O Irã afirmou nesta quinta-feira (7) que está analisando as propostas apresentadas pelos Estados Unidos para encerrar a guerra, enquanto o presidente Donald Trump ameaçou promover uma nova onda de bombardeios caso não haja um acordo que inclua a reabertura do Estreito de Ormuz para a navegação internacional.
A expectativa de um possível entendimento entre os dois países impulsionou os mercados internacionais, mesmo após forças americanas terem disparado contra um petroleiro iraniano que tentava romper o bloqueio imposto pelos EUA aos portos do Irã poucas horas antes. O episódio ocorreu em meio a sinais contraditórios da Casa Branca sobre a estratégia para encerrar o conflito.

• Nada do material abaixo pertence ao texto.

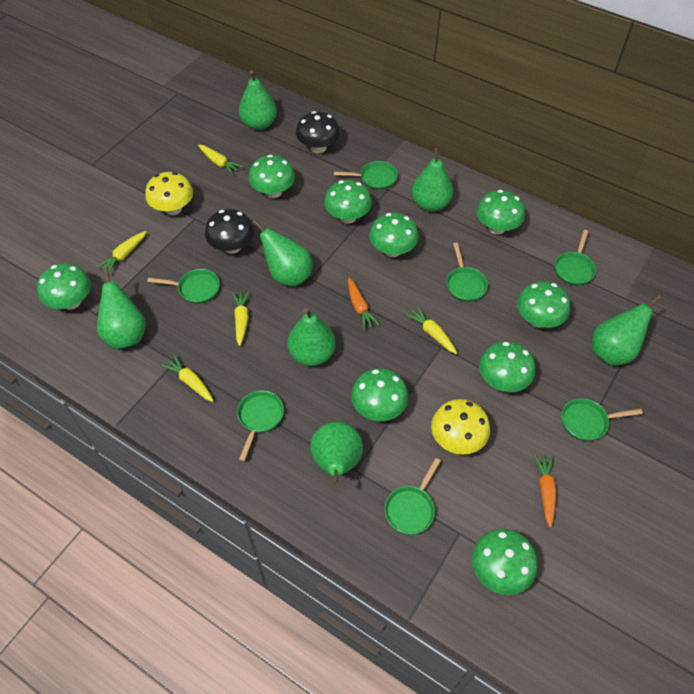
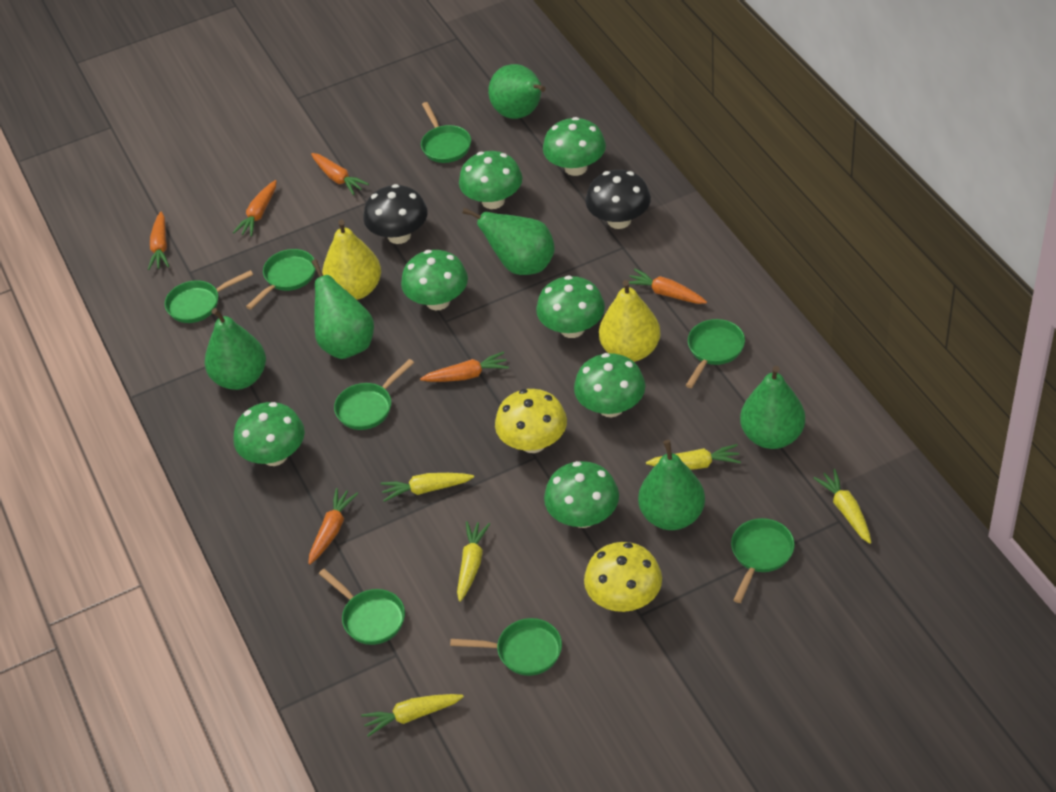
green mushroom: 9 -> 7
green pan: 7 -> 8
green pear: 7 -> 6
orange carrot: 2 -> 6
yellow pear: 0 -> 2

Em publicação nas redes sociais, Trump afirmou que a guerra, iniciada há dois meses, pode estar próxima do fim e que o transporte de petróleo e gás natural afetado pelo conflito poderá ser retomado. Segundo ele, porém, isso depende da aceitação iraniana de um acordo cujos detalhes não foram divulgados. “Se eles não concordarem, os bombardeios começam”, escreveu.
Um cessar-fogo entre EUA e Irã permanece em vigor desde 8 de abril. Ainda assim, negociações presenciais realizadas no mês passado no Paquistão não resultaram em um acordo definitivo. O conflito começou em 28 de fevereiro, quando Estados Unidos e Israel lançaram ataques contra o Irã.
O governo paquistanês, que media as negociações, afirmou esperar um desfecho positivo “mais cedo ou mais tarde”. Segundo o porta-voz do Ministério das Relações Exteriores do país, Tahir Andrabi, Islamabad mantém otimismo sobre a possibilidade de uma solução diplomática.
“Esperamos um acordo em breve. Esperamos que as partes alcancem uma solução pacífica e sustentável, que contribua não apenas para a paz em nossa região, mas também para a paz internacional”, afirmou.
Andrabi evitou comentar prazos ou detalhes das negociações em andamento, mas disse que o Paquistão segue atuando como mediador entre Teerã e Washington.
O primeiro-ministro paquistanês, Shehbaz Sharif, afirmou em pronunciamento televisionado que o país mantém contato “dia e noite” com os governos do Irã e dos Estados Unidos para tentar interromper a guerra e ampliar o cessar-fogo.